Stephen Foskett Submitted by Stephen Foskett on April 24th, 2008

There has been a lot of discussion about Fibre Channel over Ethernet (FCoE), which has recently received major backing from the giants of the enterprise storage vendor world, but this technology remains relatively unknown to end users. Like so many storage protocols before it, the $10,000 question is whether FCoE will take off like iSCSI or fizzle as a niche product like FCIP, DAFS, and so many others. If it does succeed, another critical question is what this means to iSCSI, Fibre Channel, InfiniBand, and to a lesser extent AoE, expanded SAS, and other options for SAN storage.

Why FCoE Matters

With 8 Gb Fibre Channel and alternative storage solutions leveraging InfiniBand now available and iSCSI over 10 Gb Ethernet imminent, many would ask why we need another enterprise block storage medium. In real-world applications, FCoE at 10 Gb will likely deliver roughly the same performance as 8 Gb native FC, but will be one or two years late and (initially) more expensive. Although FCoE will likely be more interoperable than Fibre Channel was in its early years, the lack of support from operating system manufacturers is also troubling. Plus, users will soon be able to build a very similar infrastructure by mixing iSCSI and 10 Gb Ethernet, and this will include all the advantages of IP and solid support.

So why pay more for the same performance from an untested protocol? It’s all about the future, and enterprise users will go where the support is. Storage and network/SAN vendors alike are lining up solidly behind FCoE as the next-generation enterprise interconnect. Although InfiniBand plays Betamax in this home video metaphor, with superior technology and availability, this VHS camp has all the market ammunition. To paraphrase the (alleged) words of Bob Metcalfe, no matter what the technology looks like, the future of networking will be called Ethernet.

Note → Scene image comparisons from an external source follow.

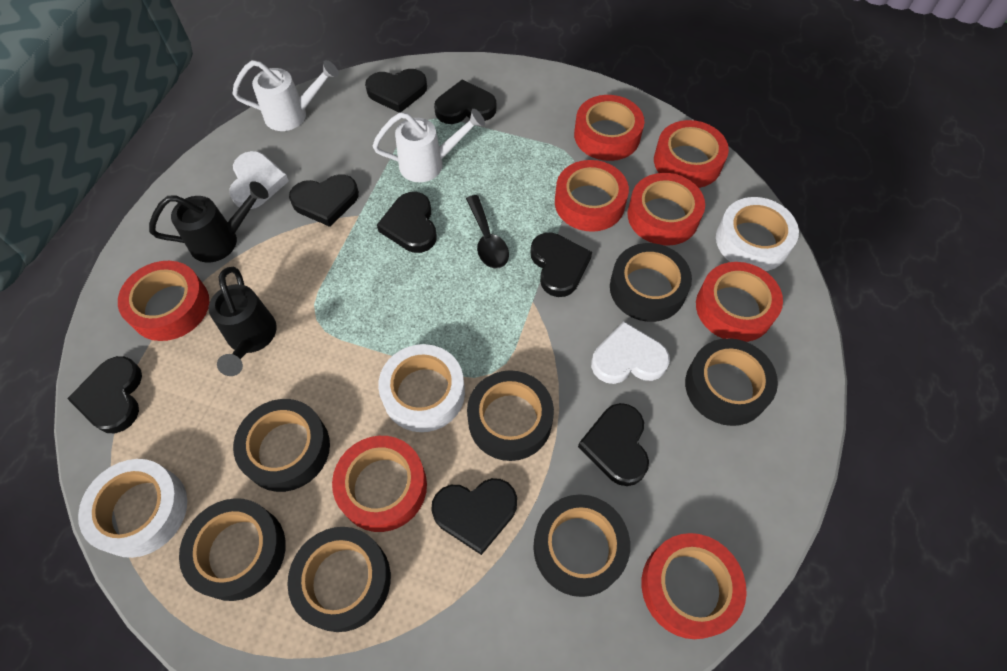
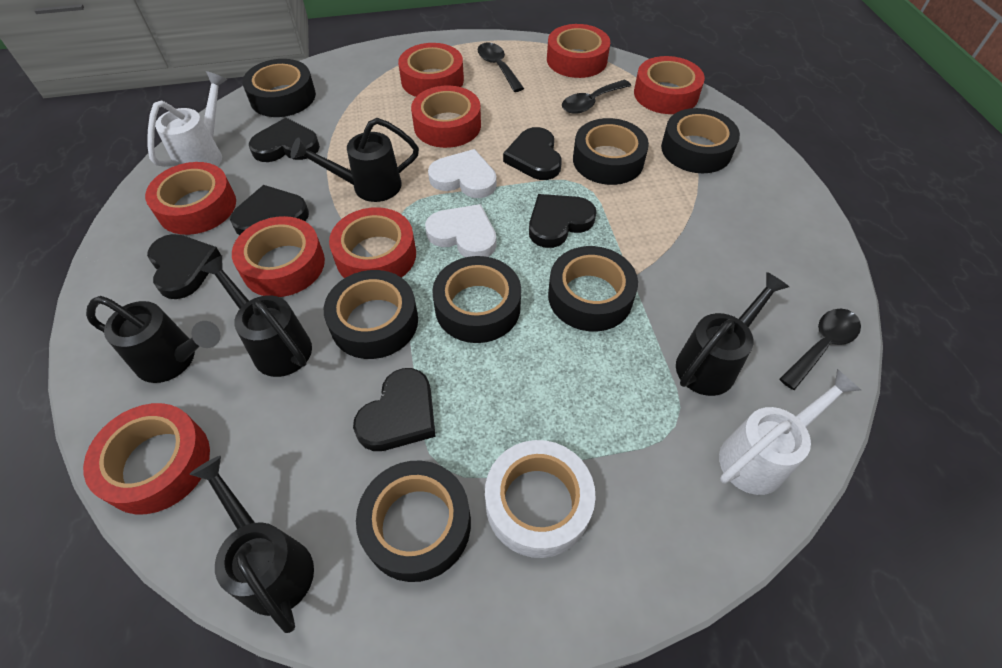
black heart: 8 -> 6
black spoon: 1 -> 3
black watering can: 2 -> 5
white tape: 3 -> 1

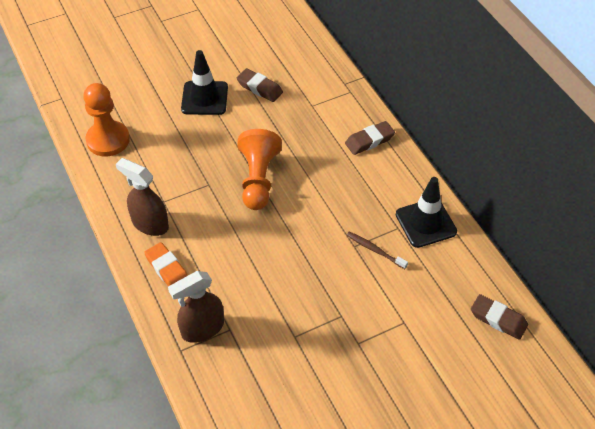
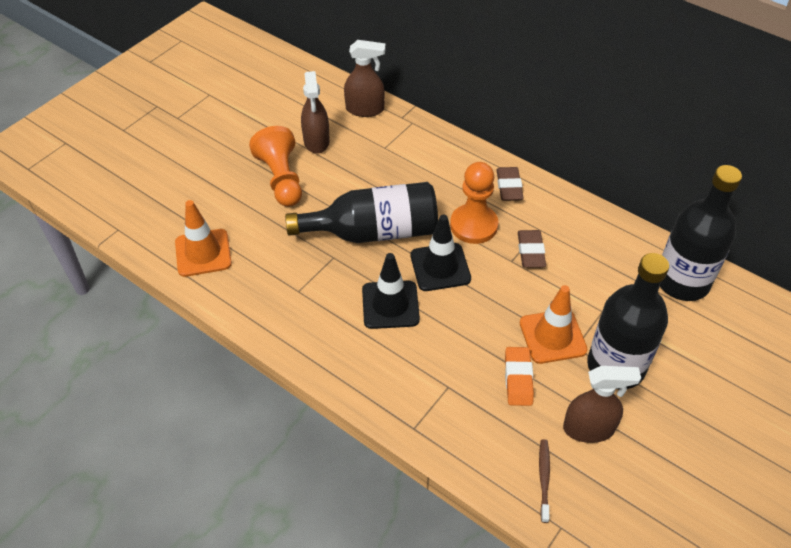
black bottle: 0 -> 3
brown eraser: 3 -> 2
brown spray bottle: 2 -> 3
orange traffic cone: 0 -> 2

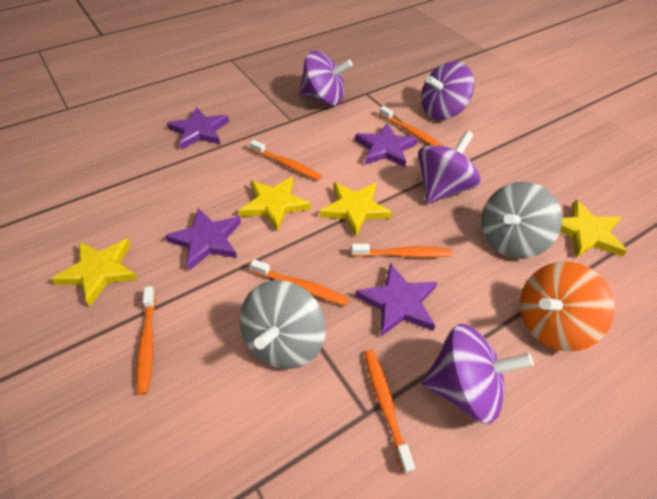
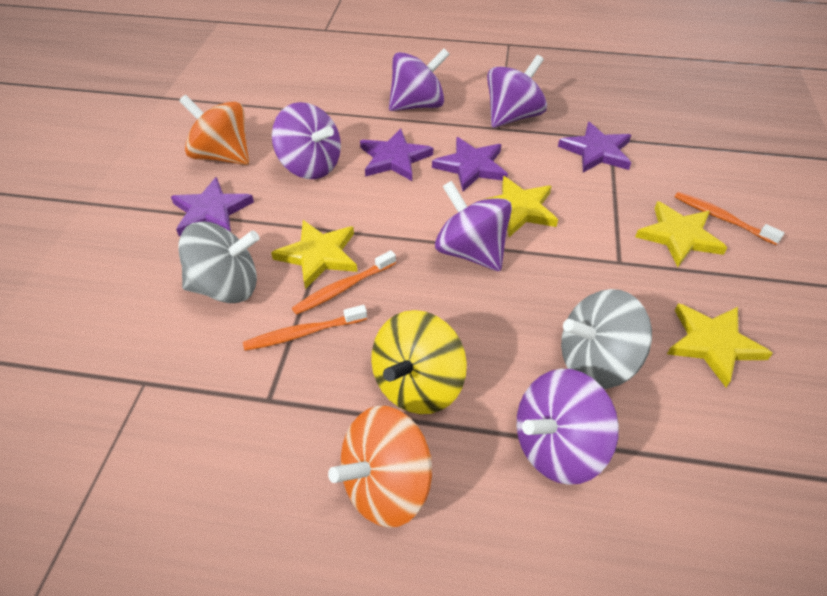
orange spinning top: 1 -> 2
orange toothbrush: 6 -> 3
purple spinning top: 4 -> 5
yellow spinning top: 0 -> 1

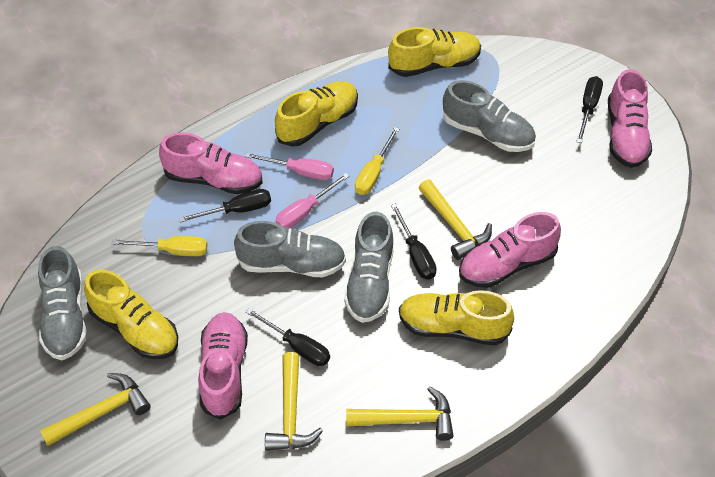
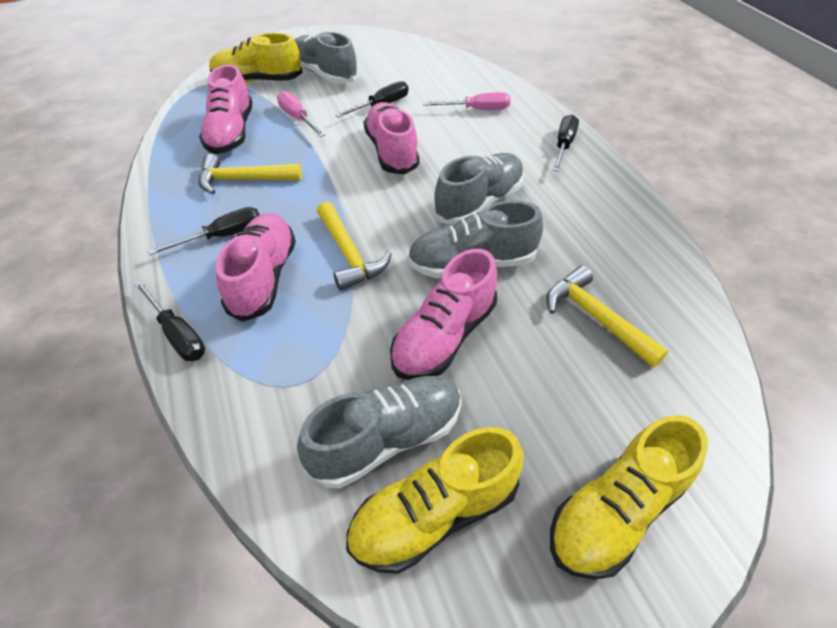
yellow hammer: 4 -> 3
yellow screwdriver: 2 -> 0
yellow shoe: 4 -> 3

The biggest storage vendors are simply because they see that converging and leveraging I/O technology makes sense for them. They can swap out the physical and data link layers from Fibre Channel to Ethernet relatively easily, so the FCoE switch is an easier change than iSCSI. It is likely that they will be able to leverage commodity Ethernet hardware to reduce cost and increase their profit margins once this switch is made. Plus, FCoE will potentially increase SAN attachment rates (and thus enterprise storage market penetration) thanks to the cost efficiency of converged network adapters (CNAs) on the server side. From the storage side, FCoE is all good.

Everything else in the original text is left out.